Epidemic Model (SIR) for Julia and Turing.jl

This repository contains code for an SIR model with a random walk over the $\beta$ parameter. The code simulates an epidemic using a sample random walk and then uses turing.jl to infer the chosen model parameters from the simulated data.

Model definitions

Note that all distributions (except where specified) are parameterised as their default parameterisations in Distributions.jl.

SIR Model

To begin the SIR model chosen is defined as the following:

$$ \begin{align*} \frac{dS}{dt} &= - \frac{\beta(t) S I }{N}, \\ \frac{dI}{dt} &= \frac{\beta(t) S I }{N} - \gamma I ,\\ \frac{dR}{dt} &= \gamma I. \end{align*} $$

In the case of this model $\beta(t)$ is allowed to vary according to a random walk over $\log(\beta)$. This is written as the following (for some sequence of $\beta_k$ where $k$ indexes the sequence):

$$ \begin{equation} \log(\beta_k) \sim \begin{cases} \text{Normal}(\log(0.18), 0.15)\qquad &k = 0 \\ \text{Normal}(\log(\beta_{k-1}), 0.15)\qquad &k > 0 \\ \end{cases} \end{equation} $$

Simulated Data

To begin this model is simulated with data generated by:

$$ \begin{align*} N &= 1,000,000, \\ I_{t_0} &= 100, \\ \gamma &= 0.125 \\ t_0 &= 0, \\ t_{\text{end}} &= 120, \\ \delta t &= 1, \\ \delta_\beta &= 40 \\ \end{align*} $$

Here, $\delta_t$ is the timesteps when the results are saved rather than the timesteps used as part of the ODE solver. Additionally $\delta_\beta$ is the time between the iterations of the random walk. This selected value leads to two $\beta$ values one for the first $40$ days of the model and another for the final $40$ days.

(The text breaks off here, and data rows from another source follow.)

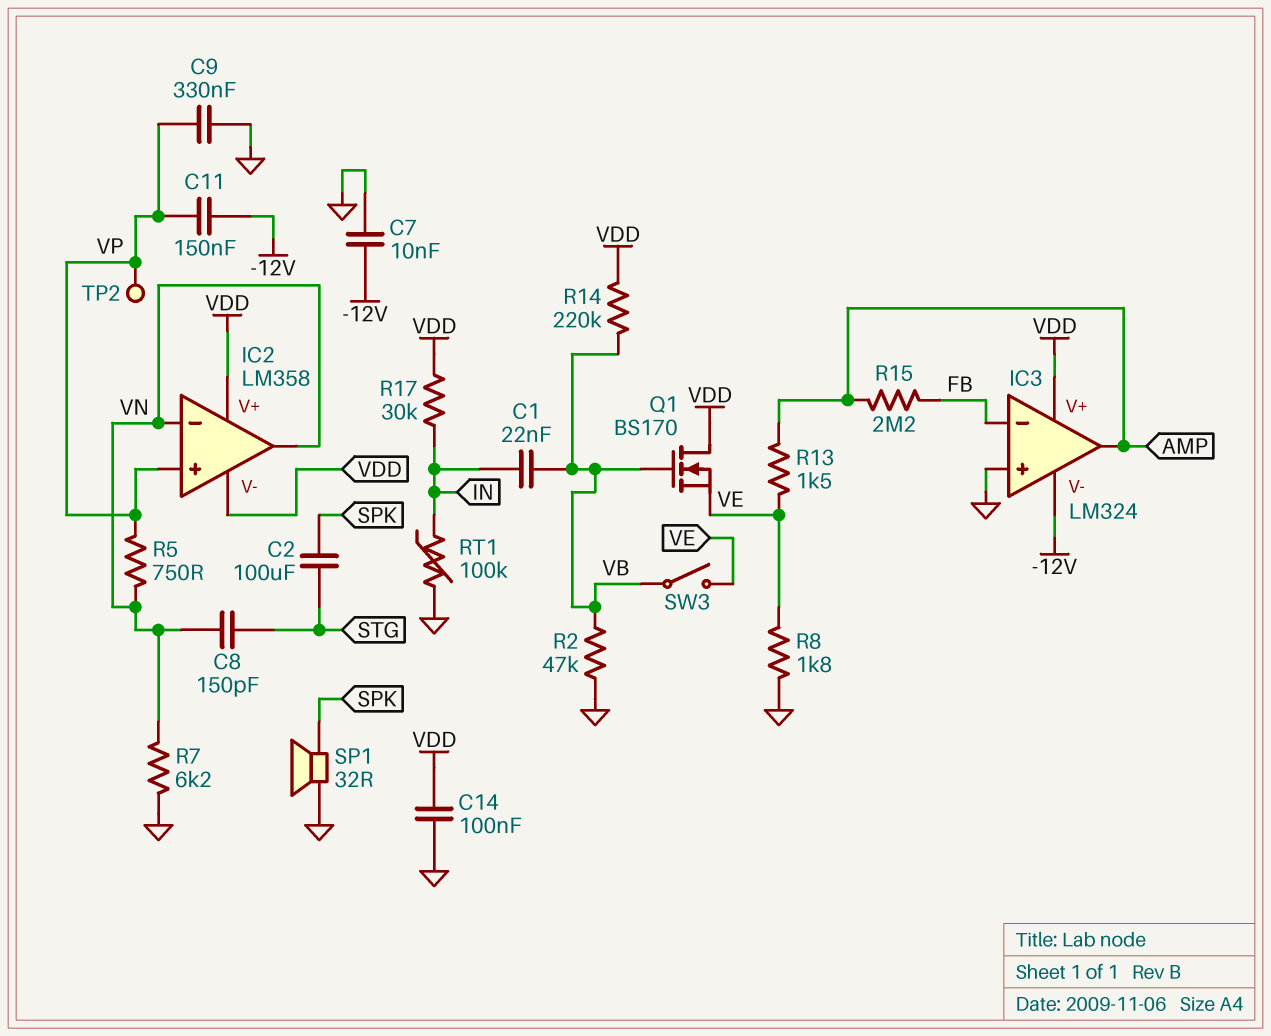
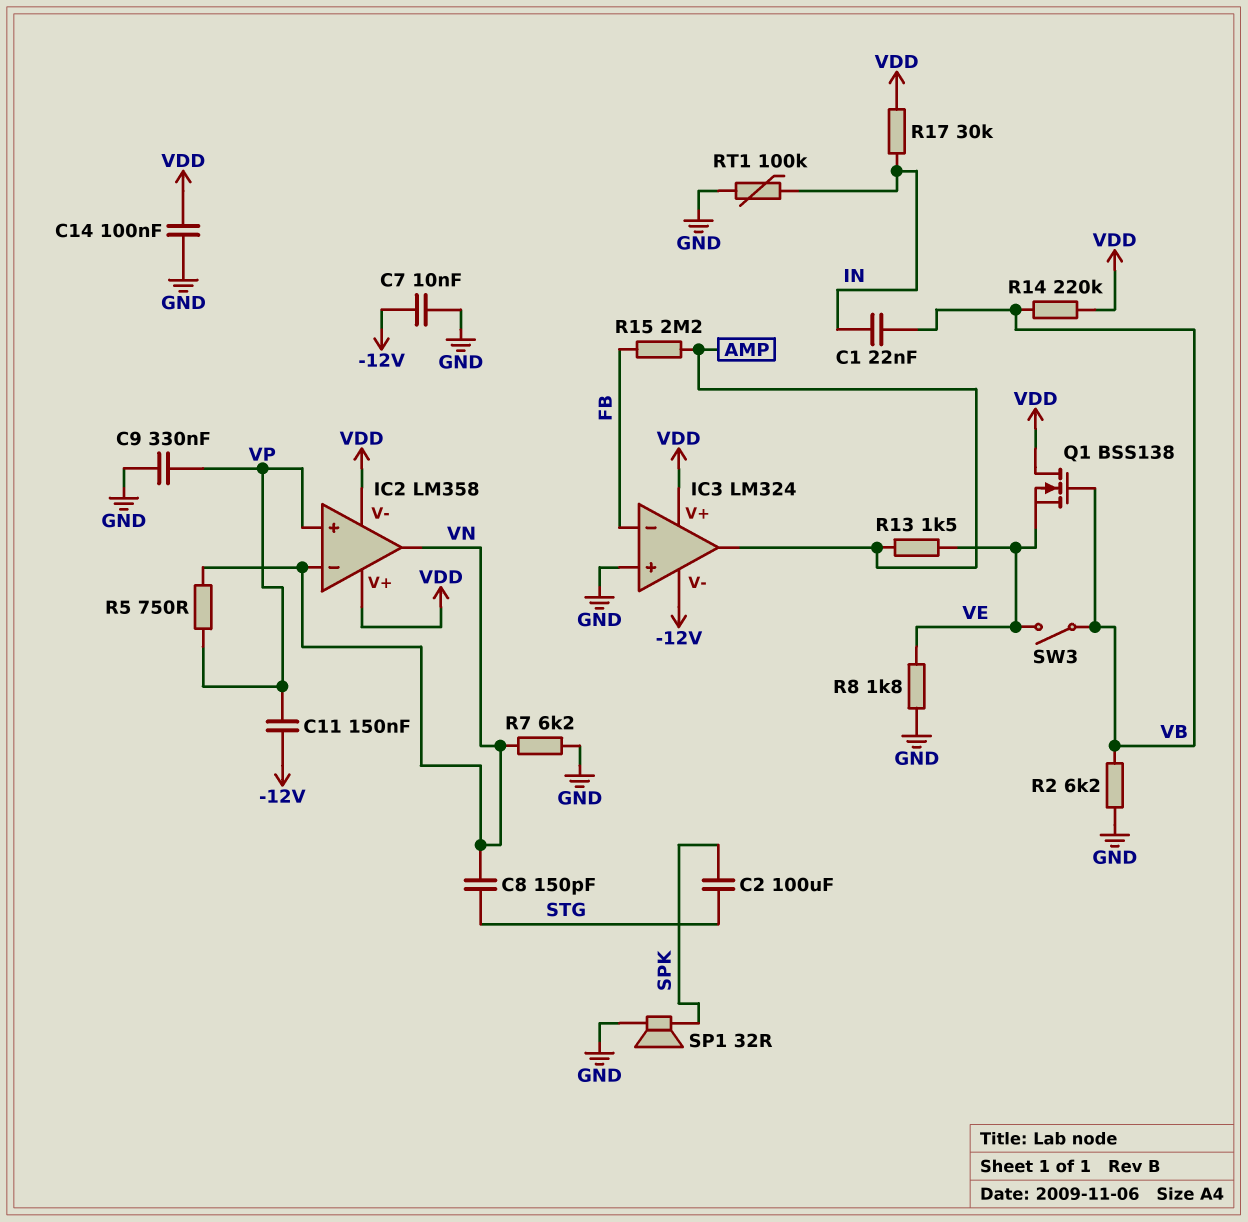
Q1: NMOS BS170 (G VB, D VDD, S VE) -> NMOS BSS138 (G VB, D VDD, S VE)
R2: 47k (GND, VB) -> 6.2k (GND, VB)
TP2: test point (VP) -> none

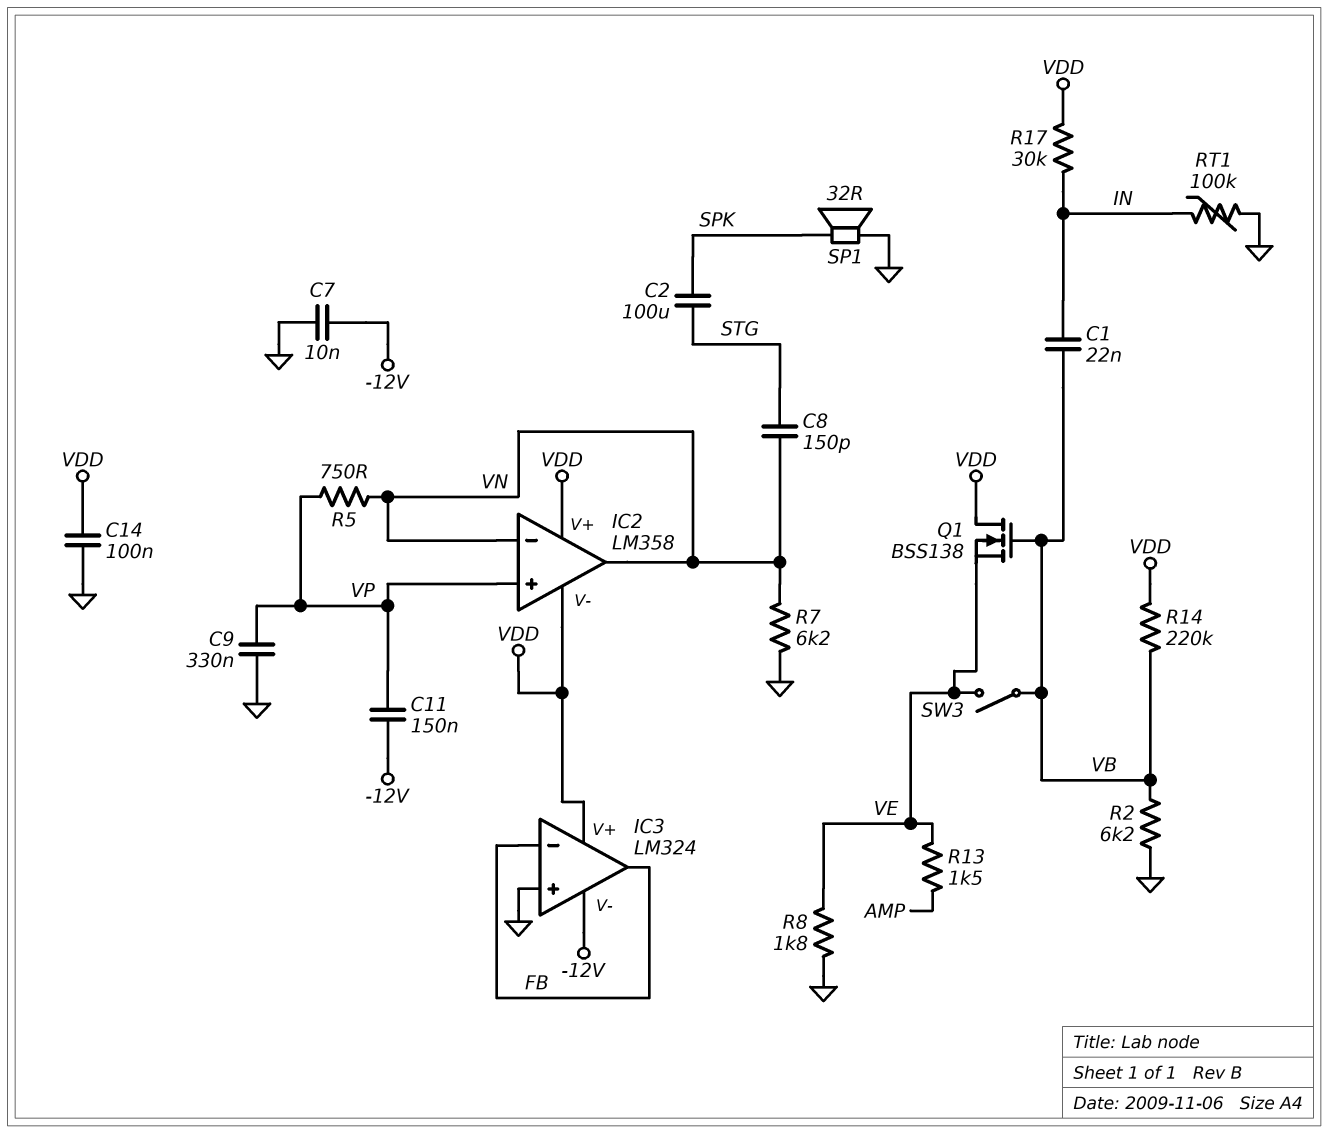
IC3 pin out: AMP -> FB
R15: 2.2M (AMP, FB) -> none

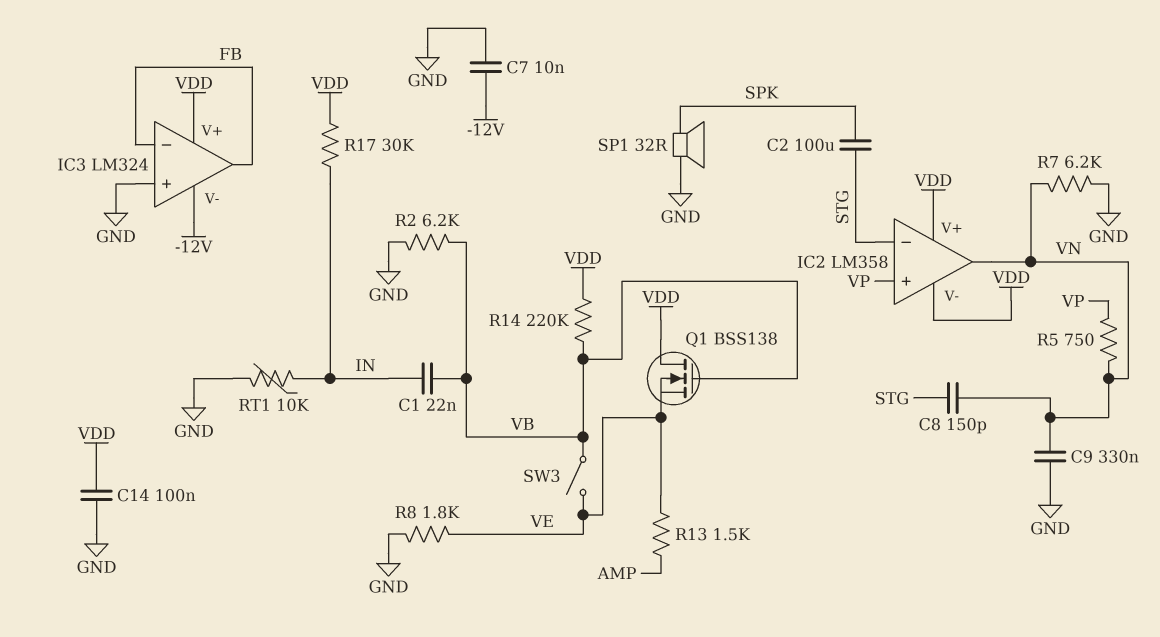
C9: 330nF (GND, VP) -> 330nF (GND, VN)
C11: 150nF (-12V, VP) -> none
IC2 pin in-: VN -> STG
RT1: 100k (GND, IN) -> 10k (GND, IN)

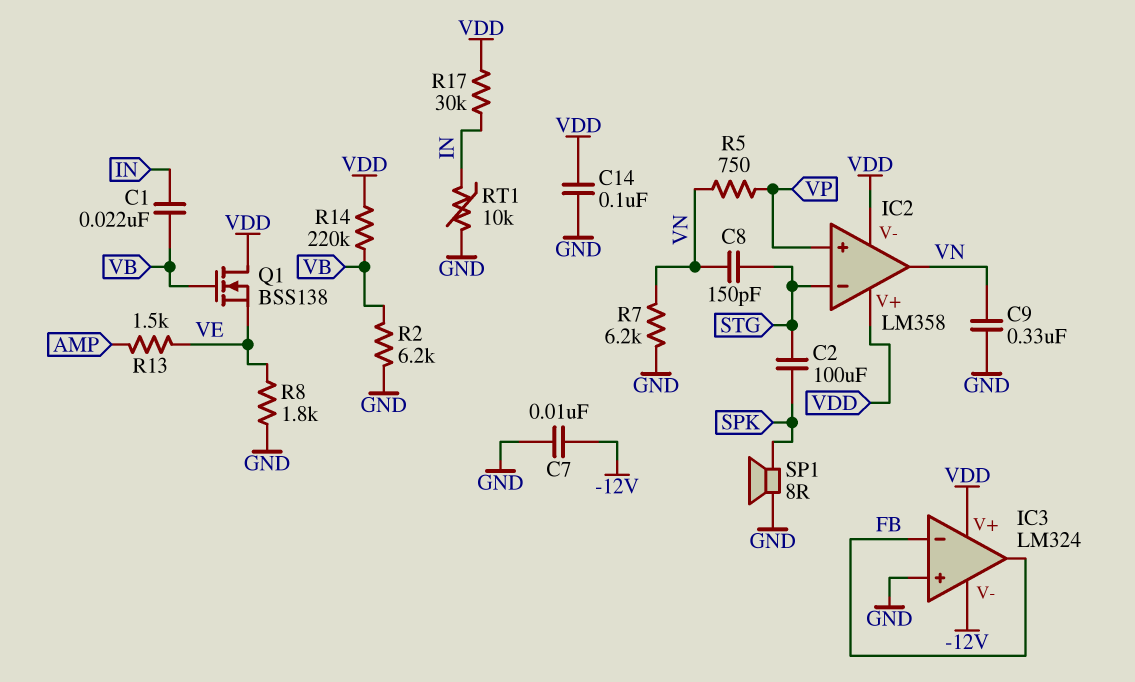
SP1: speaker 32R (GND, SPK) -> speaker 8R (GND, SPK)
SW3: switch (VB, VE) -> none

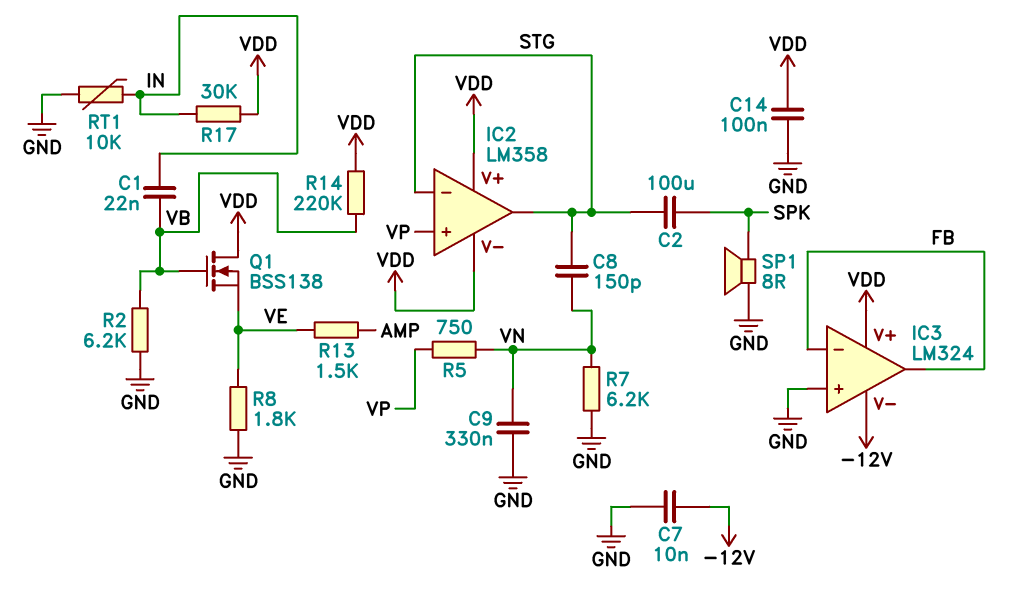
IC2 pin out: VN -> STG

The $\beta$ values for the data are drawn from the random walk described in equation~\ref{eq:beta_rw}.

To perform inference observations were drawn from the model, where we draw a sample from a proportion of the number of daily recovered individuals:

$$ \begin{align*} \Delta_R(t) &= R(t) - R(t-1) \\ O(t) & \sim \text{NegativeBinomial}(\Delta_R(t) \times 0.3 + \epsilon, 10) \end{align*} $$

Here $\epsilon$ is some small constant (currently $1e-3$) used for stability. In particular this is added as due to the numerical computational methods it is possible for $\Delta_R(t)$ to be negative, (usually these estimates will be automatically rejected), but this allows the distribution to produce samples in the case the numerical error is negligible. The Negative Binomial distribution is parameterised by:

$$ Y \sim \text{NegativeBinomial}(\mu,\phi), $$

where $\mathbb{E}(Y) = \mu$ and $\text{Var}(Y)=\mu (1-\phi)$.

Priors

The parameters to be estimated in this simple model are $\beta$ and $I_0$ (the initial number of infected individuals. The $\beta_k$ terms use the same priors as their generative distribution. This can be written:

$$ \begin{align*} \log(\beta_{0}) &\sim \text{Normal}(\log(0.18), 0.15), \\ \log(\beta_{k}) &\sim \text{Normal}(\log(\beta_{k-1}), 0.15), \\ \log(I_0) &\sim \text{Normal}(-9.0,0.2). \end{align*} $$

These are written on the log space as the values of the parameters should be strictly positive.